Gli agricoltori europei alzano la protesta contro il trattato di libero scambio Ue-Mercosur: caos in Francia

Gli agricoltori francesi hanno intensificato domenica le mobilitazioni contro l’accordo commerciale tra l’Unione europea e i Paesi del Mercosur, con controlli ai camion in uscita dal porto di Le Havre e blocchi sull’autostrada A1, uno degli assi più trafficati del Paese. Manifestazioni simili si sono svolte anche in Polonia e Irlanda contro il trattato con Argentina, Brasile, Paraguay e Uruguay, destinato a creare una zona di libero scambio da oltre 700 milioni di consumatori. In Francia, diversi punti nevralgici per il trasporto merci sono ora presidiati. Sull’A1, a sud di Lille, decine di agricoltori hanno bloccato un casello domenica sera per verificare le merci dei camion appena autorizzati a riprendere la circolazione. Tra gli slogan esposti, “Mercosur, Ucraina, Dnc (l’epidemia virale bovina, ndr), troppe cose insieme” e “Non è una crisi, è una truffa all’agricoltura”.

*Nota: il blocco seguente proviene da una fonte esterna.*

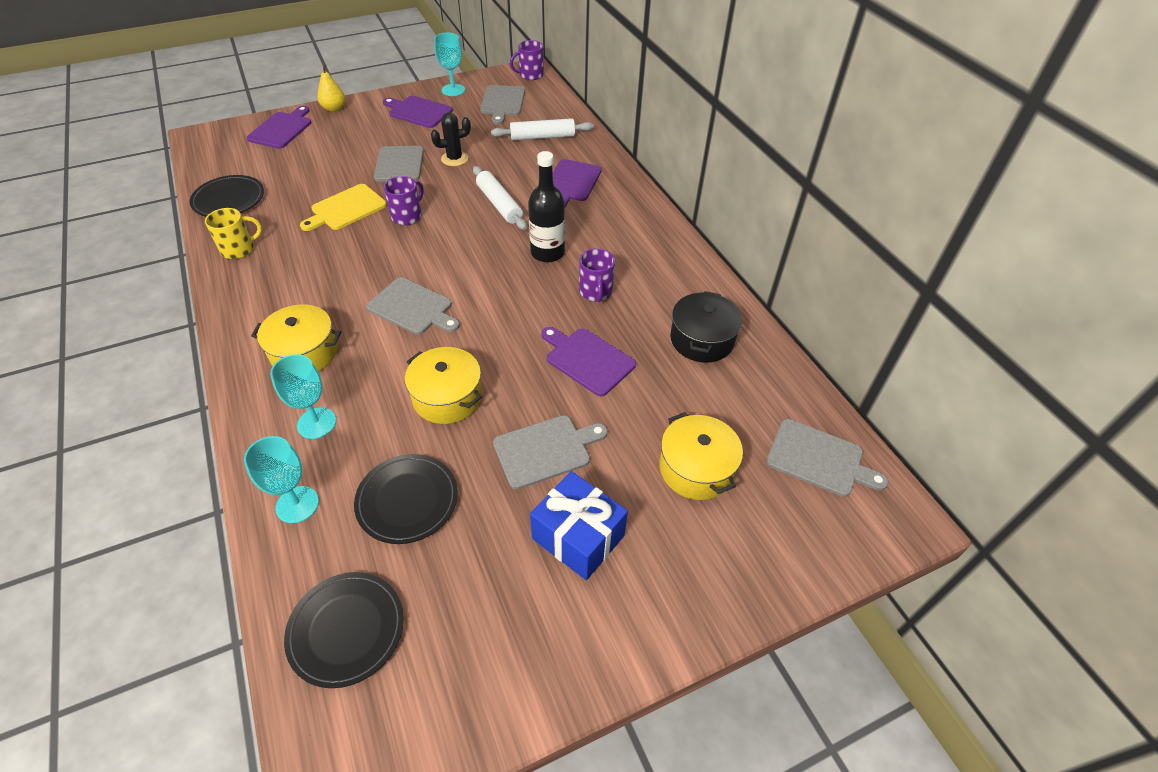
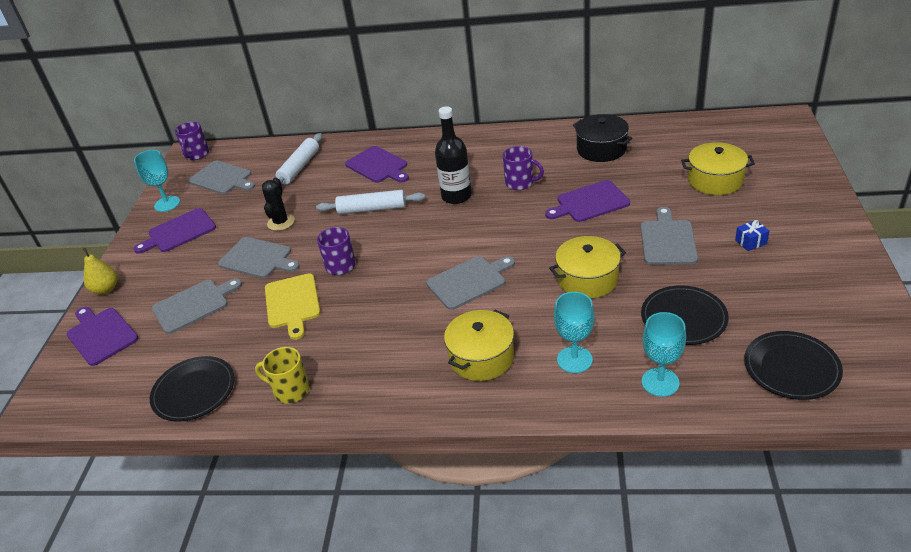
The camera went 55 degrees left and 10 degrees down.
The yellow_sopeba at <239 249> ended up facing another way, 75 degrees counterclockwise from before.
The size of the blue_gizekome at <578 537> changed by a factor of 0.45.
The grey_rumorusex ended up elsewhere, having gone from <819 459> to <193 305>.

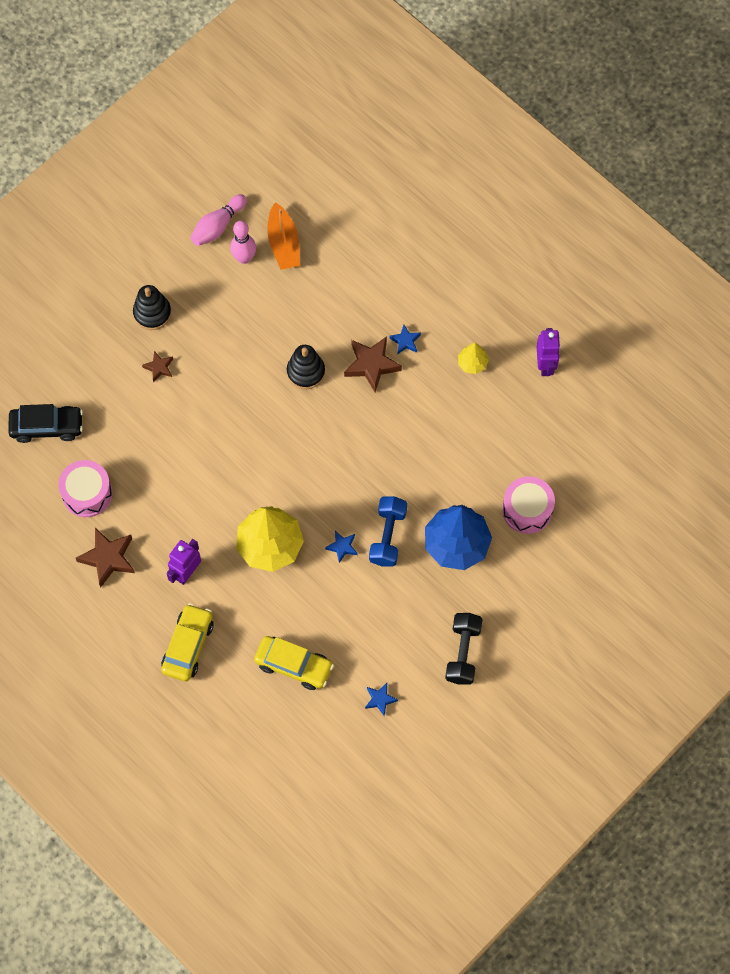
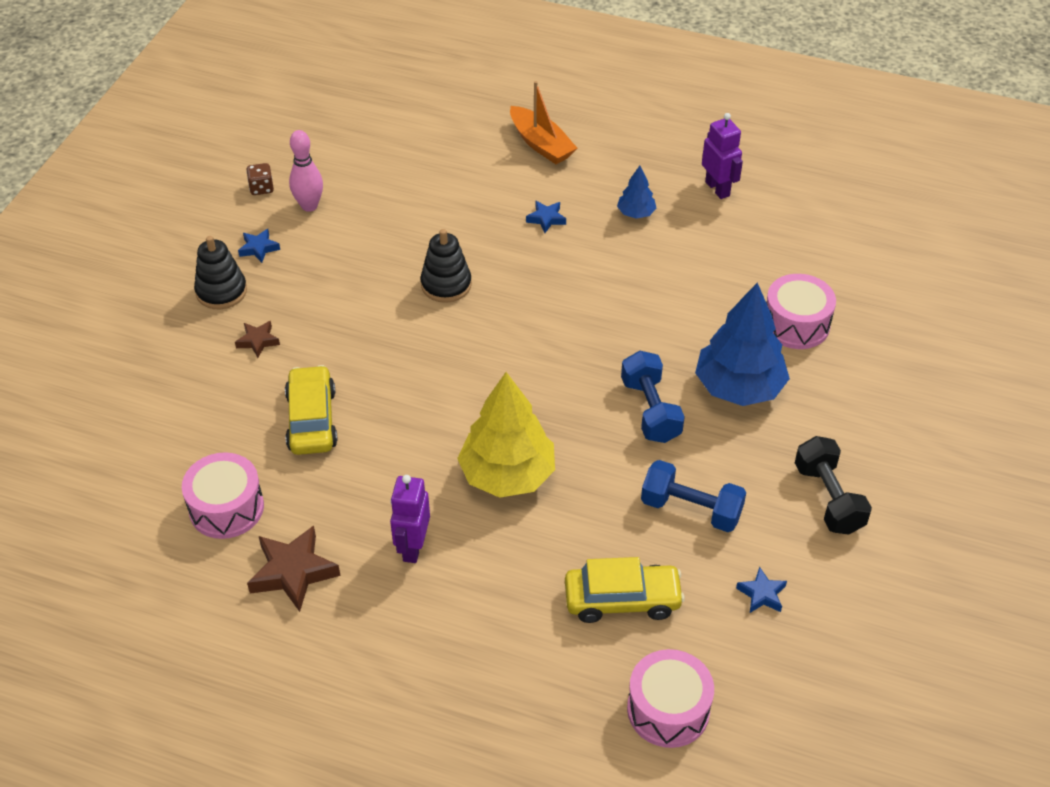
The camera went 25 degrees left and 20 degrees down.
The second view lost the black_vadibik at <47 427>.
The yellow_vadibik ended up elsewhere, having gone from <188 646> to <312 420>.
Where the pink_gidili stood at <218 226>, the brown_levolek came to stand at <261 188>.
The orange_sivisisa ended up elsewhere, having gone from <283 244> to <541 144>.
The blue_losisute ended up elsewhere, having gone from <342 547> to <259 248>.
The second view lost the brown_losisute at <371 365>.
What was the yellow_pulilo at <472 363> turned into the blue_pulilo at <636 213>.
The second view gained the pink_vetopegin at <668 709>.
The second view gained the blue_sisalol at <691 509>.

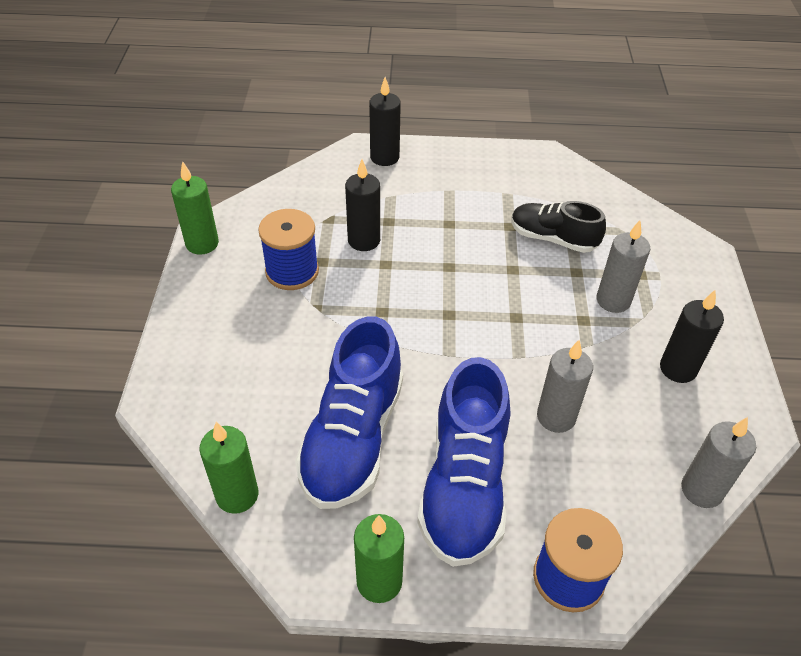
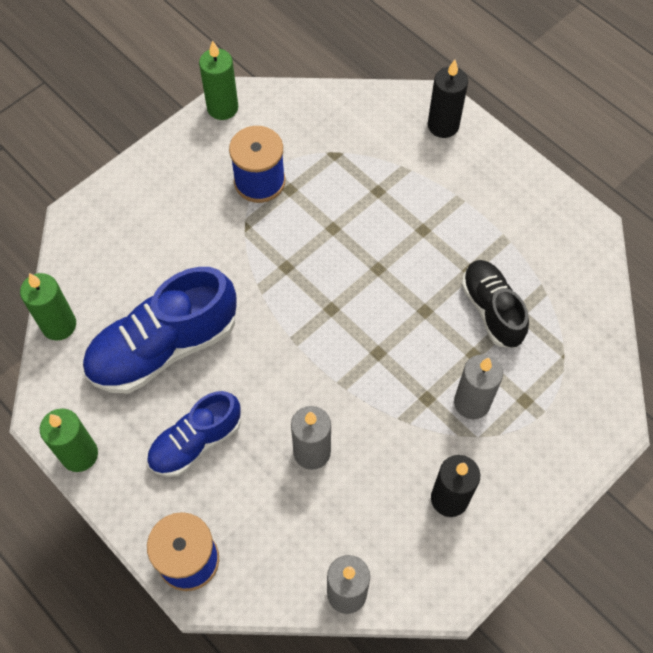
The camera went 45 degrees right and 15 degrees up.
The second view lost the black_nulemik at <364 240>.
The size of the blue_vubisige at <464 485> changed by a factor of 0.62.

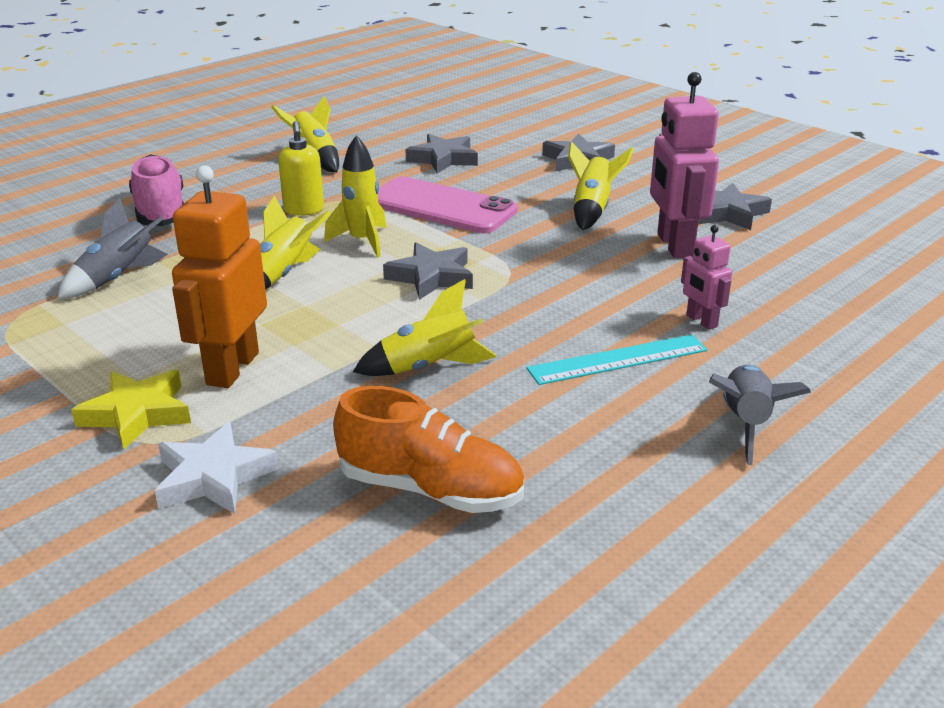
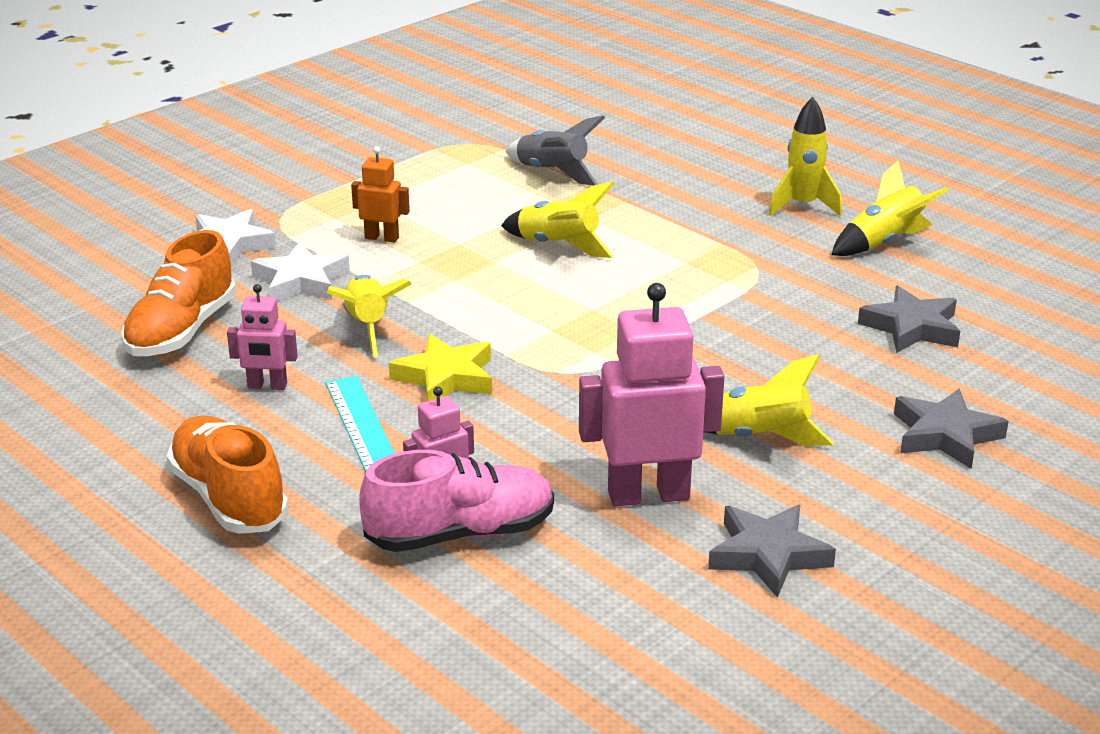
The camera went 90 degrees right and 0 degrees up.
The yellow_losisute ended up elsewhere, having gone from <137 414> to <446 377>.
The pink_vubisige ended up elsewhere, having gone from <160 212> to <460 534>.
The size of the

Al porto di Le Havre circa 150 agricoltori con trattori hanno annunciato controlli sistematici su tutti i veicoli in entrata e uscita per individuare prodotti alimentari non conformi alle norme francesi ed europee. Solo due camion sono stati controllati domenica, ma da lunedì gli agricoltori prevedono un flusso di 5 mila mezzi al giorno, ha detto Justin Lemaitre, segretario generale dei Jeunes Agriculteurs de Seine-Maritime.

La situazione

La Coordination rurale prevede inoltre il blocco di un deposito petrolifero al porto di La Rochelle da lunedì mattina, mentre altri due depositi, nel Nord e in Gironda, sono stati sgomberati nei giorni scorsi. Nei Pyrenees-Atlantiques, il prefetto ha minacciato l’uso della forza per rimuovere i blocchi sull’autostrada A63, presidiata da venerdì da agricoltori non sindacalizzati. La protesta, iniziata un mese fa contro la gestione della dermatose nodulare contagiosa, si è ampliata dopo il via libera di una maggioranza di Paesi Ue all’accordo con il Mercosur, la cui firma è prevista sabato in Paraguay. Francia, Ungheria, Polonia, Irlanda e Austria continuano a opporsi a quello che definiscono un accordo “superato”.

Secondo i critici, l’intesa favorirebbe l’ingresso di prodotti agricoli sudamericani meno costosi e con controlli insufficienti, mentre eliminerebbe gran parte dei dazi sulle esportazioni europee di auto, macchinari, vino, olio d’oliva e latticini. La ratifica del trattato dipenderà dal voto, atteso tra febbraio e marzo, del Parlamento europeo, mentre un grande raduno di agricoltori è previsto il 20 gennaio davanti alla sede dell’Eurocamera a Strasburgo.